Embrace digital procurement to boost access to medicines in Africa

Children suffering from malnutrition being treated at Port Sudan Paediatric Centre in Sudan on September 7, 2024.

Photo credit: Reuters

For decades, global health procurement has mostly relied on centralised multilateral institutions pooling donor funding to purchase and distribute medicines across low and middle-income countries.

While this model of procurement has delivered many successes, it has simultaneously perpetuated inefficiencies, including misaligned priorities, inflexible procurement processes, and an unsustainable reliance on external funding.

The recent dramatic pullback in funding from the USAid, for instance, saw a shipment of antiretroviral medicine worth $34 million, that was meant for the 1.4 million people living with HIV in Kenya, left stranded in warehouses.

Similarly, across multiple other African countries, the withdrawal of the US President’s Emergency Plan for Aids Relief (Pepfar) has left millions without access to HIV testing, treatment, or even basic prevention.

For too long, medicine procurement has been driven by well-intentioned foreign budgets rather than by the needs of local communities.

When this external aid disappears, medicines vanish alongside it, leaving entire health systems vulnerable and struggling to cope.

Africa still bears 24 percent of the world’s disease burden yet houses only one percent of global health expenditure. Less than half of Africans – just 48 percent - can access the healthcare services they need.

These are not temporary challenges, but a systemic failure that demands urgent and radical change. The current funding crisis is not the origin of the problem; rather, it simply accelerates an issue that has persisted for decades.

Instead of clinging to a crumbling multilateral procurement model, the time has come for us to embrace digital platforms that match demand and supply in real-time, eliminating costly delays and unnecessary complexities.

By treating healthcare as a fundamental right and embracing data-driven, tech-enabled, anticipatory business models, we can ensure more medicines reach those who need them, when they need them.

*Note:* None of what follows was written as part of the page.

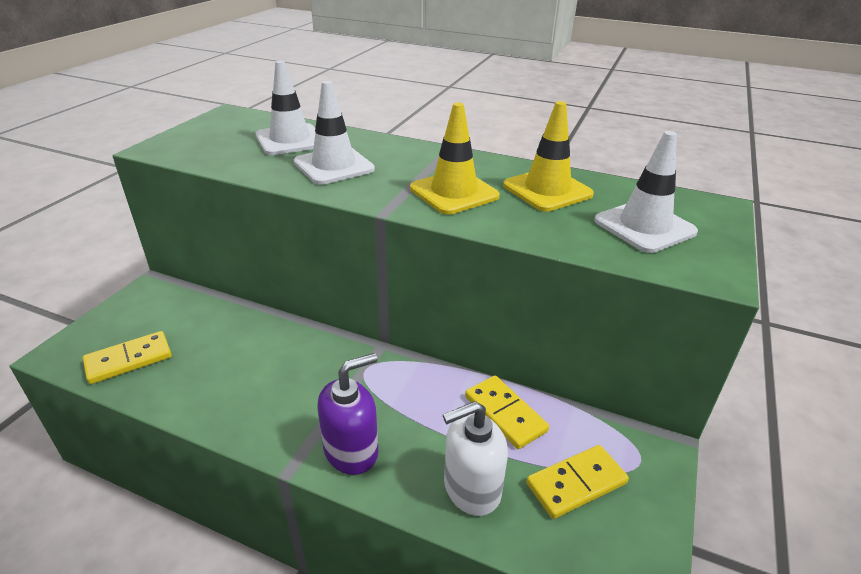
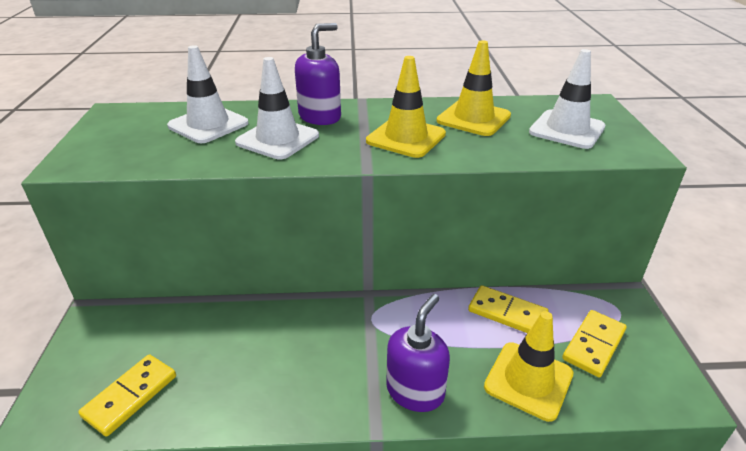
camera: 25 degrees left, 0 degrees up
(393, 154) = (320, 117): none -> purple soap dispenser
(471, 488) = (528, 380): white soap dispenser -> yellow traffic cone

Africa's healthcare market represents an opportunity exceeding $300 billion in the coming years. No patient should have to walk miles for medicine; no child should suffer from preventable inaccessibility.

Too many lives are lost; not because medicines are unavailable, but because they remain trapped in supply chains designed for aid rather than sustainable, long-term access.

Unprecedented progress will not come from clinging to a past that may never return. It will come if stakeholders take full ownership of the situation, take decisive action to innovate and embrace smart, tech-driven solutions.